Decoders for 🤗 transformers
This package provides a convenient interface for extensible and customizable generation strategies -aka decoders- in 🤗 transformers.
It also provides extra implementations out of the box, like the Stochastic Beam Search decoder.
Installation
pip install decoders
Usage
Simple use of the new interface:
from decoders import inject_supervitamined_decoders
from transformers import T5ForConditionalGeneration
model = T5ForConditionalGeneration.from_pretrained('t5-small')
inject_supervitamined_decoders(model)
model.generate(...)
Decoders
Stochastic Beam Search
This decoder is a stochastic version of the Beam Search decoder.

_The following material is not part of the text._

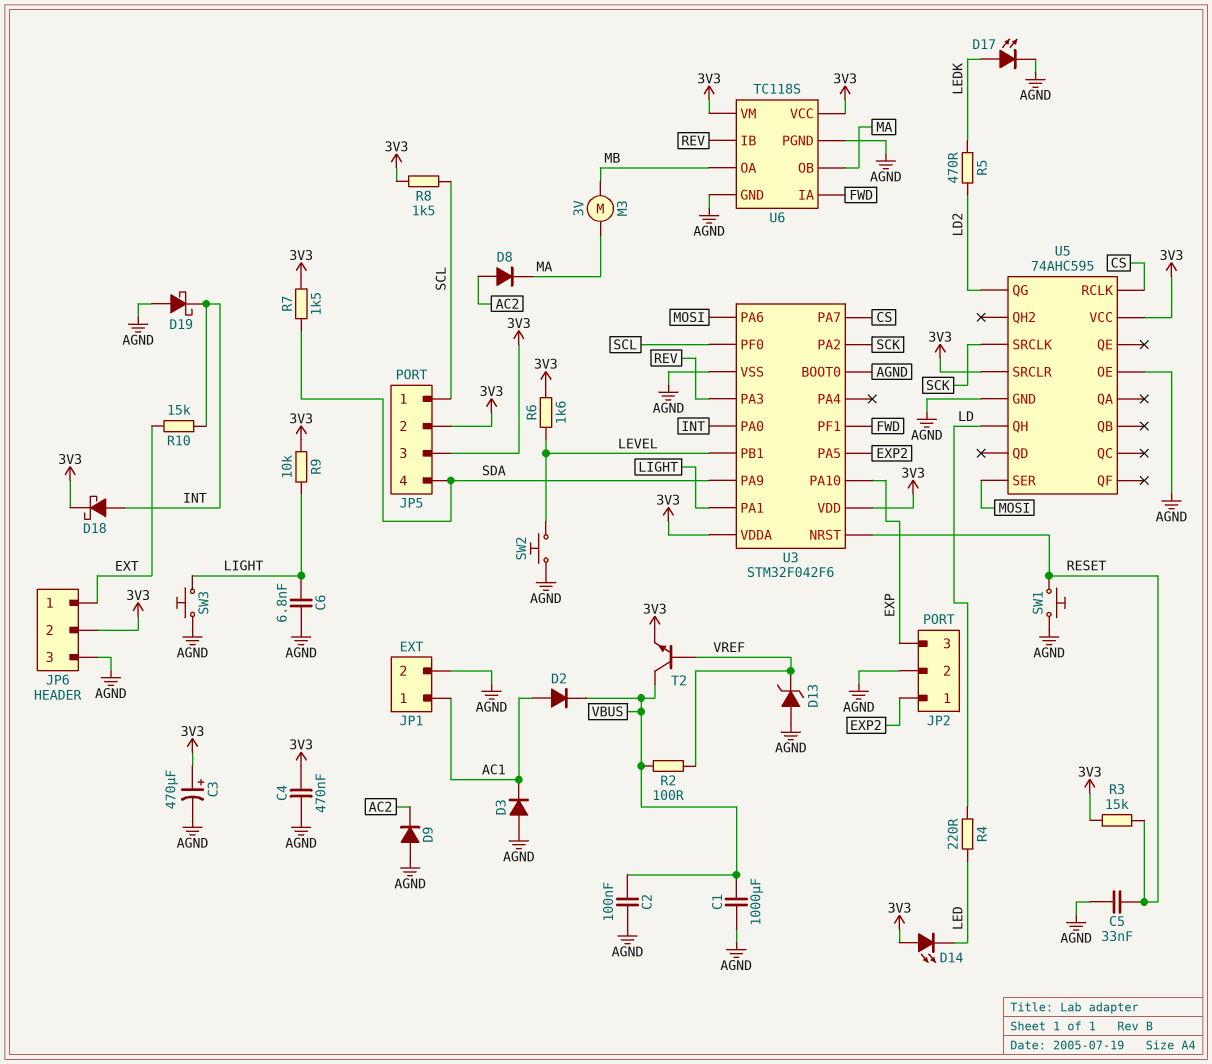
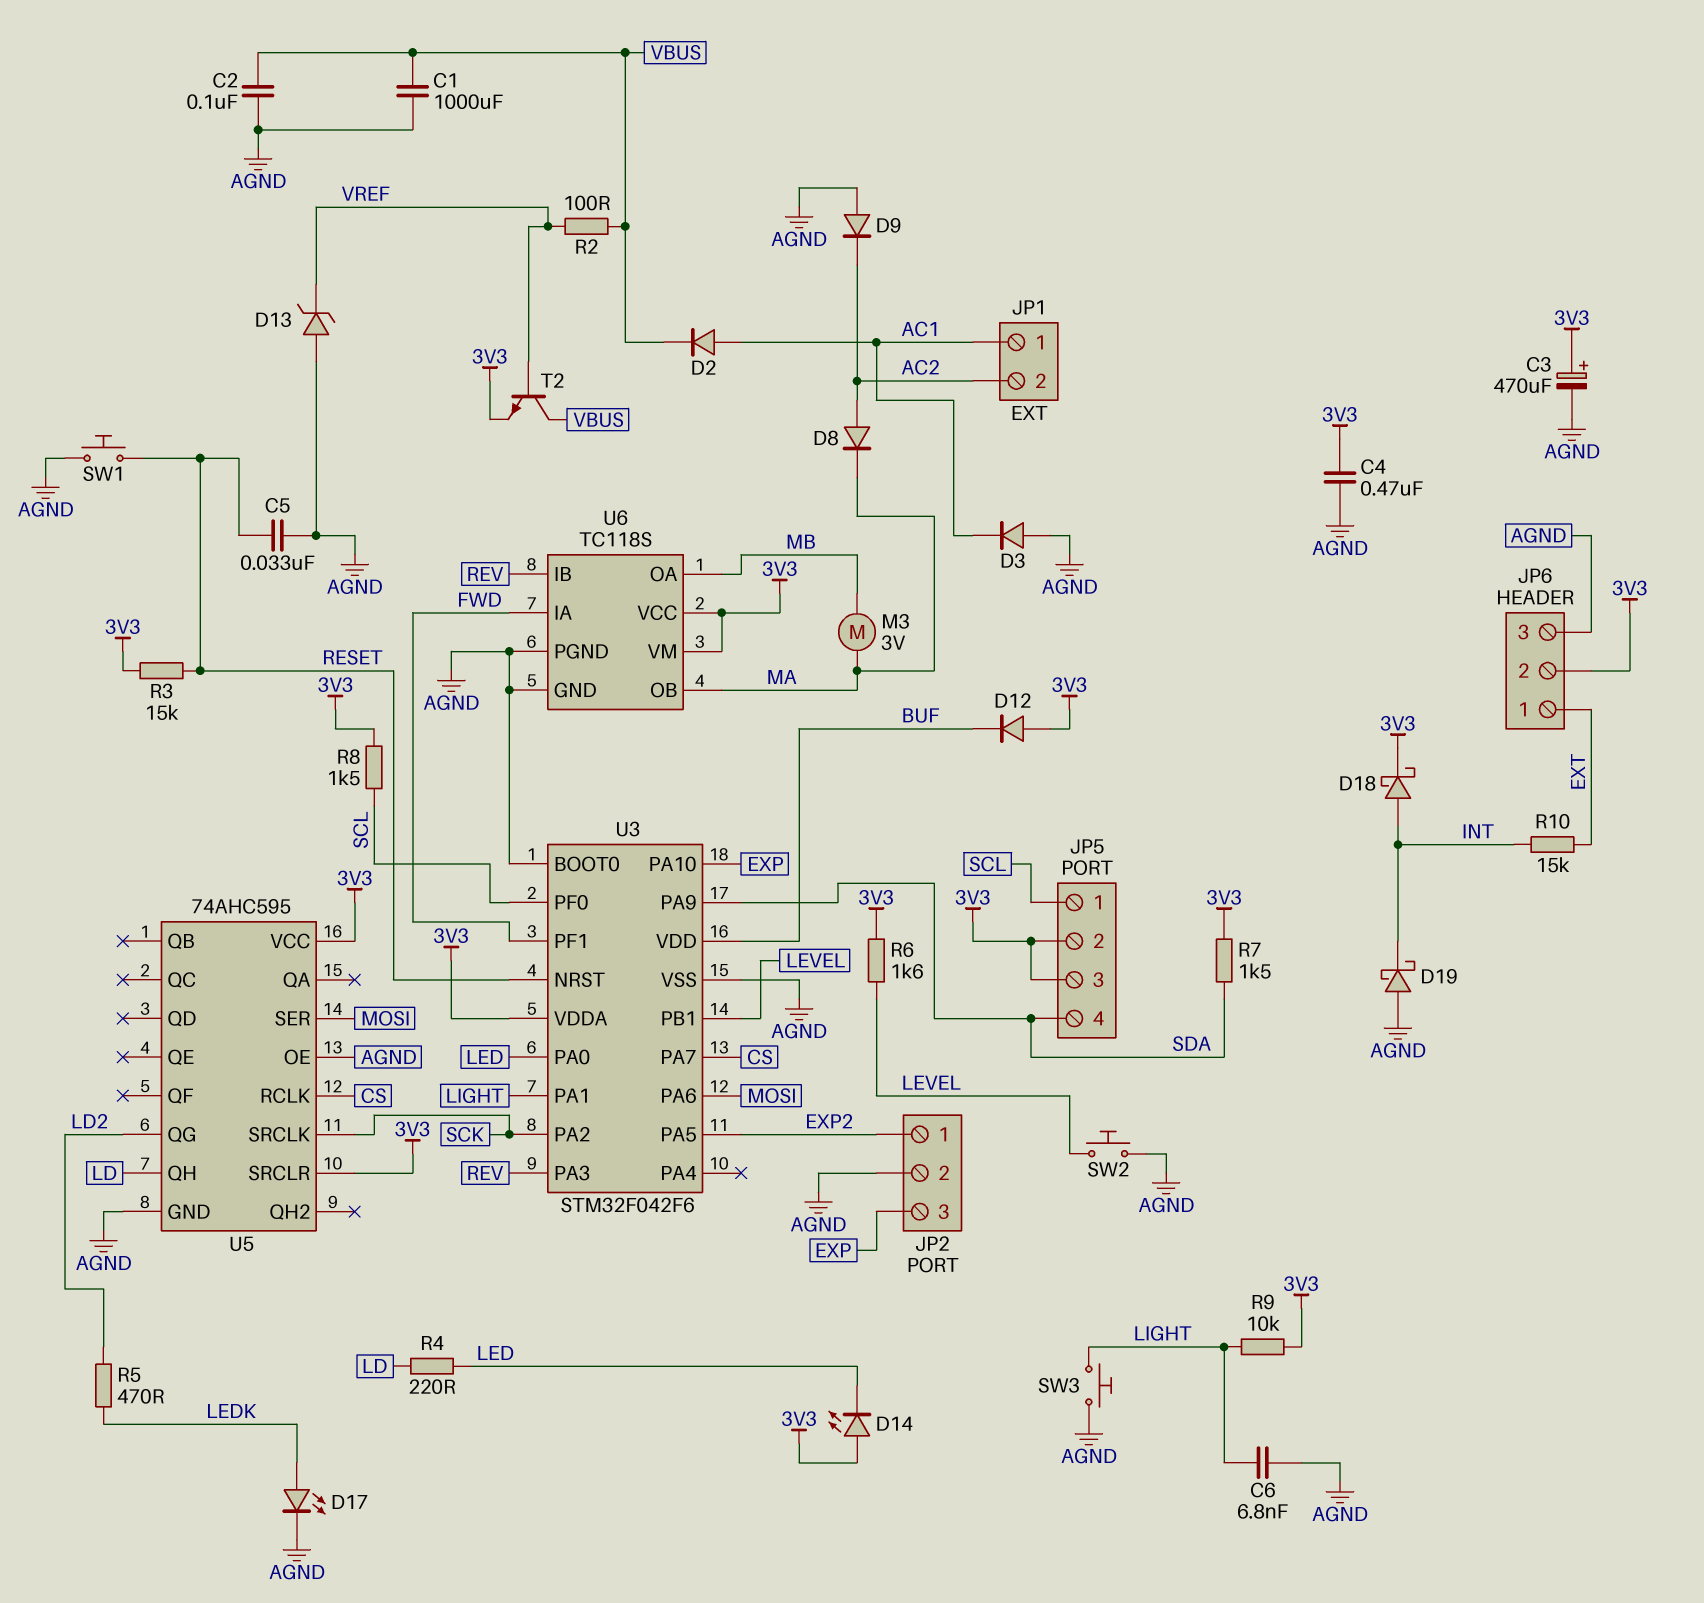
D12: none -> diode (A 3V3, K BUF)
JP1 pin 2: AGND -> AC2
U3 pin PA0: INT -> LED
U3 pin VDD: 3V3 -> BUF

It is a HF implementation of the paper Stochastic Beam Search.
It can be used as follows:
from decoders import OldStochasticBeamSearchDecoder, inject_supervitamined_decoders
from transformers import T5ForConditionalGeneration
model = T5ForConditionalGeneration.from_pretrained('t5-small')
inject_supervitamined_decoders(model)
decoder = OldStochasticBeamSearchDecoder()
outputs = model.generate(input_ids, generation_strategy=decoder,
num_beams=4, num_return_sequences=4,
length_penalty=0.0,
return_dict_in_generate=True, output_scores=True, early_stopping=True,
)
Note that when sampling without replacement, you must set num_beams
and num_return_sequences
to the same value, the number of SWOR samples that you want to obtain.
Of course, the samples for the same input are not independent. If you want R different groups of SWOR samples of size n, you should replicate your batched input tensor by R, and then set num_beams and num_return_sequences to n.
See here for a full example.
Included goodies
BinaryCodeTransformer
The BinaryCodeTransformer is a custom transformer model that acts like a probabilistic binary sequence generator. Given a discrete probability distribution over all possible binary sequences of a given length, it generates a sequence of that length according to that distribution. It is useful to test HF compatible sample-without-replacement decoders, like the Stochastic Beam Search decoder.
The code maps each of the 2^n possible binary sequences of length n to its positive integer decimal representation. Then, it uses that number as the index of the corresponding probability in the input distribution. Since we are interested in autoregressive generation, the model computes the conditional probabilities by summing over the possible continuations of the sequence.
FakeTransformer
The FakeTransformer operates as a very simple Probabilistic Finite State Automaton. See here for a full explanation.